Sunday, August 12, 2012

Notes on fasting



Fasting is supposed to be part of the Christian life. I fasted once before for 12 hours on Good Friday last year. It was cleansing, but 12 hours did not leave me feeling there was much to fasting. I mean, I was hungry, but we were also heading to Athens that day to see family. The whole day was a whirlwind of excitement and the inevitable sadness that comes with Good Friday. I wasn’t focused on the idea of fasting or the discomfort of being hungry. I did it, said done, and moved on. I don’t remember it being a majorly big deal.

Trying to make fasting a part of my life, I decided to give it another shot today. I started at 8pm last night by promptly falling asleep and not waking up until 8am this morning. That’s the first time in years I’ve slept for 12 hours. So far, fasting seemed to be working for me.
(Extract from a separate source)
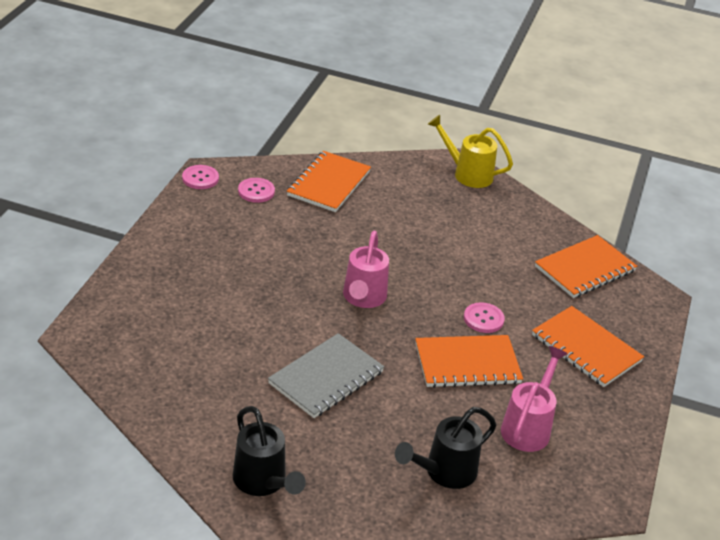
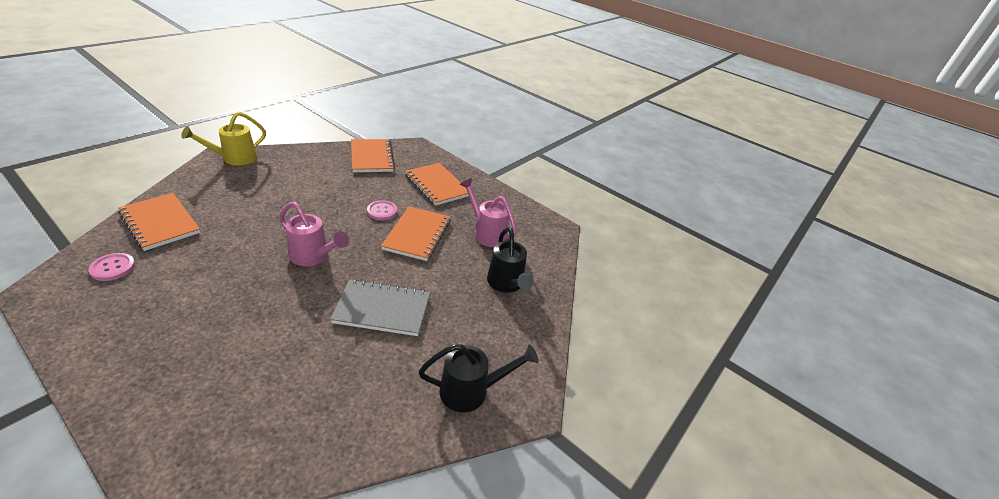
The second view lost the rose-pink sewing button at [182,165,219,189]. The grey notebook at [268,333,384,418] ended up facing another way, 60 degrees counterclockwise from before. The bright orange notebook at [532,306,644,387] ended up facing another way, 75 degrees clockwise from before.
My original goal was to make it 24 hours. I made it almost 18. God woke me up from family naptime around 2pm to remind me chicken was about to be burning in my oven. Toasty brown describes it quite well by the time I made it to the oven. I then started having not so great symptoms of not enough food in my body: black dot vision, a slow but very loud heartbeat, slow motion head(don’t really know how else to describe the slow motion feeling of my body). I remembered my husband’s words from the morning: “Kris, please don’t go all legalistic with the fasting. I support what you’re doing, I’ve done 24 hour fasts, but there is nothing that says 24 hours is a magic number. You are nursing, still having issues with holding weight, and you have blood sugar dips. Just, you know, be calm.” With that in mind, I ate some chicken and it was a fine thing to do. I’m grateful for Dennis since he is the partner that keeps the black and white in me somewhere around the shade of normal grey. I’m the partner that helps him see sometimes things can be extreme and fun and necessary. And I still took so much away from fasting.

My thoughts:

Fasting makes you appreciate food.

I have always had an appreciation for food, but today was different. I have never appreciated the fact that I’ve never had to wonder where my next meal is coming from. When my fast was over, I knew I had food to eat, waiting in my pantry just for me. I just happened to be born into one of the richest countries in the world. If food is going to make it to my table has never been a concern for me, but I should take seriously and care that it is a concern for other people. Being hungry or watching your kids be hungry is real for a huge portion of the world.

Fasting makes you focus on other things besides food.

I seriously cleaned the kitchen counters today just to have something to do. I decluttered parts of the house; I thought about detailing my car. I can be very efficient when eating is not an activity I can partake in.

Fasting helps you focus on one thing at a time; it’s almost impossible to multitask when hungry.

This was good for me. I sort of found the sweet spot of balance for about two weeks, but then in the last few days I lost it and insanity ensued. Everyone was crying at the same time, sassy at the same time, we needed to make dietary changes again, I didn’t get to work out for five days, and on and on. Nothing earth shattering, but I lost my balance. When I lose my balance I run around trying to do 50 things to get my mind decluttered. That is exactly the opposite of what I should do. Being hungry made me focus. Step one: read my Bible; step two: don’t burn chicken; step three: find my bra(don’t ask). One thing at a time. I’m feeling more balanced.

Fasting cleanses your temple. No need to explain.

Fasting makes you remember the Christian life was not meant to be always easy and comfortable.

This one was fairly huge for me since I’ve had to come to terms with the fact that I live a very cushy life, and that’s not so much what the Christian life of the New Testament looked like at all. That’s not to say it’s a bad thing, but it’s worth being examined. Would I die for Christ when I don’t live for Him every day the way I should? Will I leave my comfort zone if it’s what I’m told to do(and essentially, it’s what every Christian has already been told to do)? Being uncomfortable and almost sick feeling made me realize that fasting was not really meant to be fun. It was meant to be beneficial and sacrificial, and that does not always mean fun. Despite the hunger pains and general brain fog, I remembered where my strength really comes from. It’s not me. It’s not food. The food helps, but the food is given to me by a higher authority. Getting out of my comfort zone was, well, uncomfortable, but that doesn’t mean it wasn’t where I should be. That’s a lesson worth remembering.